Mythological Beasts on Textiles by Anne L. McClanan

The Global Horizons program permitted me to undertake intensive work with objects, library research, and collaboration with colleagues in Bern and nearby. While I was primarily at the Abegg Stiftung in Riggisberg, Switzerland, I also had the opportunity to work with relevant art collections and meet with scholars in Zürich, Fribourg, Lausanne, and, of course, Bern. Both my research project nearing completion as well as the one just beginning concern the transmission and translation of cultural ideas around several mythical creatures in visual culture, encompassing a wide swathe from medieval Spain to China.

Fig. 1. Griffin-patterned silk from Siguenza, Spain, 1st half of the 12th century, silk (lampas), h. 137 cm, w. 59 cm, Abegg-Stiftung inv. no. 2656/2660, © Abegg-Stiftung, CH-3132 Riggisberg, (photo: Christoph von Viràg)

This griffin-patterned silk offers an interesting example of the textiles explored further in my book to be published by Reaktion Books UK in 2024, Griffinoloy: The Griffin’s Place in History, Myth, and Art. While this piece was found in the Central Spanish shrine of Saint Liberata in Siguenza, where did it originate? Its purpose, enshrouding the saint’s relics, suggests it was made in the first half of the twelfth century, for the relics came to the shrine between 1147-1157.  The image of the griffin was remarkably wide-spread, with the earlier examples found over 5,000 years ago in the Ancient Near East and Egypt, and its geographic spread encompassing Europe and western and central Asia. Its persistence and range suggests its appeal to a wide range of constituencies, and is from a group of silks anchored in the al-Andalus textile workshops of Almería, heavily influenced by work from Baghdad, as explored in recent work by Corinne Mühlemann, another scholar I was able to meet while in Switzerland.

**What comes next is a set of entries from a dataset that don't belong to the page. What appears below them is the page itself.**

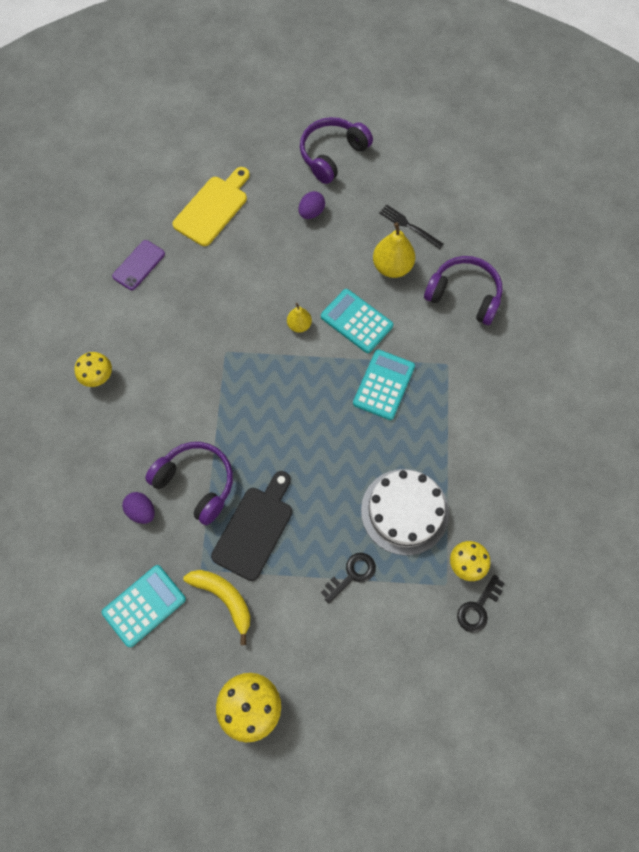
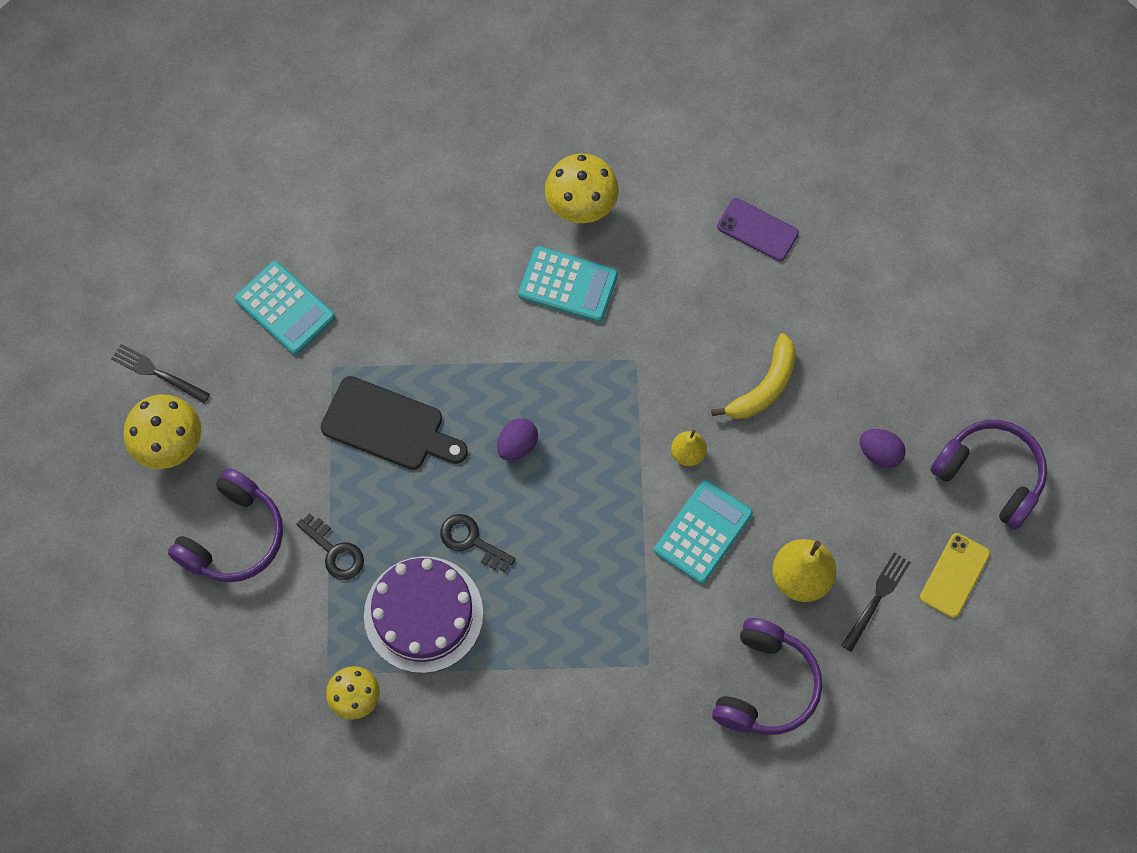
camera: 85 degrees right, 0 degrees up
(98, 377) = (581, 207): yellow mushroom -> yellow mushroom, size x1.50
(141, 511) = (403, 287): purple egg -> purple egg (517, 445)
(185, 717) = (157, 373): none -> black fork
(196, 483) = (444, 347): purple headphones -> purple headphones (233, 537)
(213, 208) = (866, 315): yellow cutting board -> none
(224, 598) = (298, 399): yellow banana -> yellow banana (764, 386)
(384, 385) = (606, 576): turquoise calculator -> turquoise calculator (568, 285)
(396, 182) = (954, 575): none -> yellow phone
(404, 511) = (423, 614): white cake -> purple cake
(478, 608) = (298, 715): black key -> black key (471, 541)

Fig. 2. Two fragments of gold fabric with castles, dragons, and griffin pairs, Italy, 2nd quarter of the 14th century, Abegg Stiftung inv. no. 210 a, b, © Abegg-Stiftung, CH-3132 Riggisberg, (photo: Christoph von Viràg)

This piece now at the Abegg Stifting is comprised of two fragments  from a gold lampas-weave depicting castles, dragons, and griffin pairs. It was made in Italy, during the second quarter of the fourteenth century, and other fragments from the same textile are now in Chicago and Detroit. The research of Evelin Wetter, an Abegg Stiftung curator who very kindly supported my research there, points to interesting ways its imagery can signal layers of meaning drawing from courtly literary traditions. Thus elements often dismissed as merely “decorative”, such as mythical beasts, inhabit several layers of meaning for their medieval (and modern) viewers.

Fig. 3. Robe with lions and dragonfish, Northern China, Liao Dynasty, 1st half of the 11th century, silk (samite, weft-faced on both sides), padded and lined, h. 148 cm, inv. no. 5239, © Abegg-Stiftung, CH-3132 Riggisberg, (photo: Christoph von Viràg).

The playful reworking of animal forms extends to medieval China as well, and getting to see items such as the Liao dynasty silk robe with lions and dragonfish was a highlight of my work in Switzerland. This outer garment, part of a whole ensemble that is quite astonishingly preserved, features in my next research project. Four lions chase a flaming pearl, a detail often present with dragons. Here instead bands of dragonfish fill the areas in between the lion medallions.  The Liao dynasty, from the nomadic Khitan peoples of northeast Asia, favored such imagery, and we find dragons chasing the flaming pearl–often seen as a symbol of enlightenment– on other Liao art and then in turn more widely across Chinese, and ultimately Asian art.

The Abegg Stiftung, distinguished for its vast repertoire of historical textiles, provided an unparalleled environment for this academic investigation of medieval textiles adorned with representations of mythical creatures such as the griffin and dragon. These textiles transcend mere functionality, operating as conduits of cultural expression, symbolic representation, and artistic endeavors. Further enriching the academic experience was the Abegg Stiftung’s robust dedication to research and conservation. Such resources were instrumental in contextualizing the import of griffins and dragons within the broader medieval visual culture and their subsequent impact on art and cultural studies.